CPU times: user 17.3 s, sys: 3.92 s, total: 21.2 s
Wall time: 13.8 s


# Plot ingredients and explore (with This not that)

In [10]:
ingredient_mapper = umap.UMAP(metric="cosine", random_state=42).fit(ingredient_vectors)

In [11]:
ingredient_label_layers =  tnt.JointVectorLabelLayers(
    ingredient_vectors,            # high dim edge embedding
    ingredient_mapper.embedding_,  # 2-d edge embedding
    ingredient_vectors,            # high dim vertex embedding
    ingredients,                   # vertex name
    cluster_map_representation=True,
    min_clusters_in_layer=5,
    random_state=0,
)

In [12]:
annotated_ingredient_plot = tnt.BokehPlotPane(
    ingredient_mapper.embedding_,
    hover_text=ingredients,
    marker_size=0.03,
    width=700,
    height=600,
    show_legend=False,
    min_point_size=0.001,
    max_point_size=0.05,
    tools="pan,wheel_zoom,tap,lasso_select,box_zoom,save,reset",
    title="What is cooking? Ingredient Map",
)
# annotated_ingredient_plot.add_cluster_labels(ingredient_label_layers, max_text_size=24)

In [13]:
pn.Row(annotated_ingredient_plot)

# Build hyperedge (recipe) vectors

In order to build hyperedge vectors, we will be treating each edge as a distribution over the vertex space. Instead of considering flat distributions of vertices contained in the hyperedges, we use a distribution given by the information weighted incidence matrix. In this incidence matrix, each vertex row gets multiplied by a weight: the information gain of the vertex' observed distribution over hyperedges
$$P_v(e) = \begin{cases}
1/deg(v) &\text{if $v \in e$}\\
0 &\text{otherwise}
\end{cases}
$$  compared to a baseline distribution based of hyperedge sizes $Q(e) = \frac{|e|}{\sum |e|}.$ The weights are computed as follows:

$$\mbox{Info}(v) = \sum_e P_v(e) \log\big(\frac{P_v(e)}{Q(e)}\big)= C - \frac{1}{deg(v)}\sum_{e: v \in e} (|e|\cdot deg(v)).$$
In the case of hyperedges, this will tend to give more weights to vertices that appear in smaller hyperedges and less weights to vertices that appear in all hyperedges.

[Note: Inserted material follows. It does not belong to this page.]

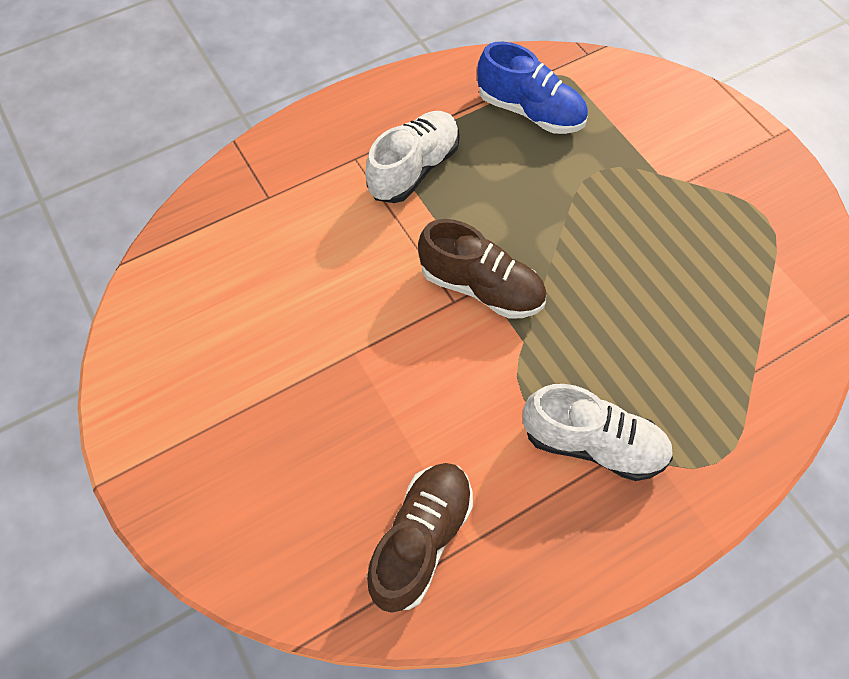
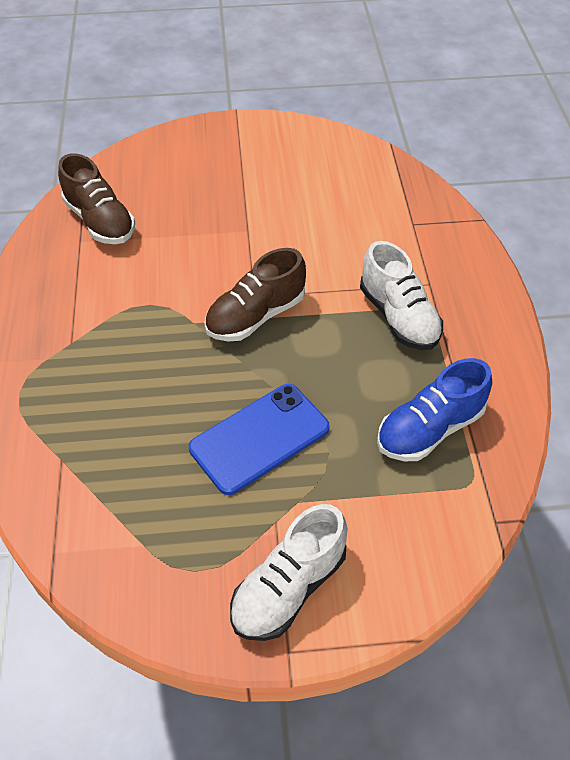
camera: 115 degrees right, 10 degrees down
(592, 443) = (89, 327): white shoe -> white shoe (289, 587)
(620, 223) = (259, 438): none -> blue phone

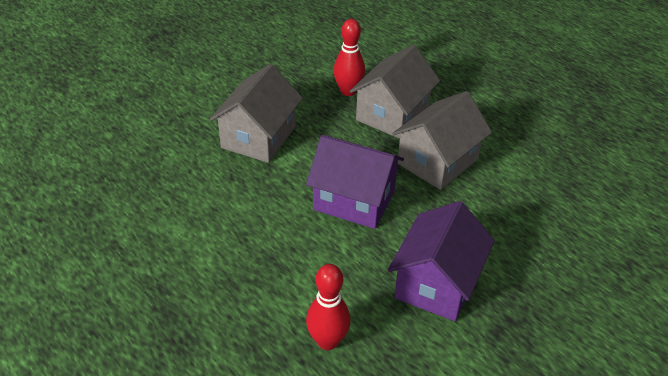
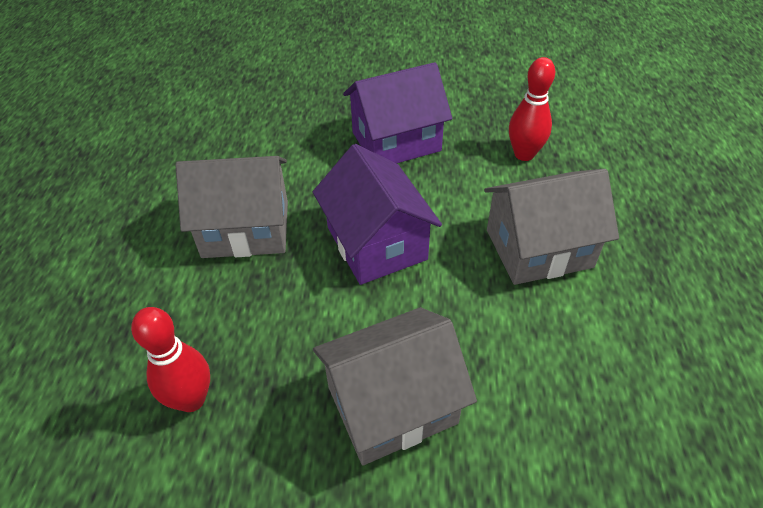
camera: 135 degrees left, 5 degrees up
(392, 114) = (198, 318): grey house -> grey house (539, 248)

This is done in two steps: (1) construct the incidence matrix, (2) transform it into its information weighted version.

In [14]:
%%time
incidence_vectorizer = vectorizers.NgramVectorizer(
    token_dictionary=ingredient_vectorizer.token_label_dictionary_
).fit(recipes)

incidence_matrix = incidence_vectorizer.transform(recipes)

CPU times: user 2.55 s, sys: 67.2 ms, total: 2.62 s
Wall time: 2.62 s


In [15]:
%%time
info_weighted_incidence = vectorizers.transformers.InformationWeightTransformer(
    prior_strength=1e-1,
    approx_prior=False,
).fit_transform(incidence_matrix)

CPU times: user 1.49 s, sys: 15.8 ms, total: 1.5 s
Wall time: 1.49 s


# Joint embedding of vertices and hyperedges

We now have a vector representation for each vertex, and we treat hyperedges as distribution over that space. We can also treat vertices themselves as distributions: a vertex is the Dirac Delta distribution having all mass on its itself (its associated vector).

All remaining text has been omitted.